Here in Britain, we’ve made progress. Defibrillators are in more public places than ever before. CPR is taught in schools. But when it comes to responding to major trauma, there’s still a gap in public knowledge. We can close it.

The benefits are obvious. More people survive serious injuries. Those who learn the skills pass them on to others. And because emergencies are unpredictable, spreading that knowledge widely gives us a kind of quiet insurance policy against the unexpected.

We can take this further. Workplaces, sports clubs, and community centres can run short training sessions. Schools can refresh pupils’ skills every few years so they don’t forget them. Service stations and transport hubs could display simple, clear guides – a modern version of the old St John Ambulance posters that once hung in factories and village halls.

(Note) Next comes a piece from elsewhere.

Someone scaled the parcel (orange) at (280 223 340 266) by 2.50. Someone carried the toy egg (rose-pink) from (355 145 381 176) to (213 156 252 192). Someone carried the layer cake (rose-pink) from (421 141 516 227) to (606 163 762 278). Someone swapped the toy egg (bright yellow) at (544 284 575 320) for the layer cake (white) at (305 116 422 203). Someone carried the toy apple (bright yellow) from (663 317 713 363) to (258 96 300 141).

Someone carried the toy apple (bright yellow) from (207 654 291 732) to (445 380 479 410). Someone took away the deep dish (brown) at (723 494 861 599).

Resilience isn’t built in Whitehall; it’s built in towns and villages, in offices and schools, and in the confidence of people who know what to do when someone collapses or is badly hurt. As MPs, we’ve seen what our constituents can achieve when they are given the right tools. The Department for Transport’s decision is a welcome start. But with a small step further, we could go from teaching one lifesaving skill to teaching several.

That would mean not just safer drivers, but a more capable public. It would mean that in a moment of crisis, help is often already standing nearby. And it would mean a Britain where every driver, every commuter, and every passer-by could be part of a quiet but powerful network – a nation of lifesavers.

 

John Cooper and Dr Neil Shastri-Hurst are the Conservative MPs for Dumfries & Galloway and Solihull West & Shirley respectively.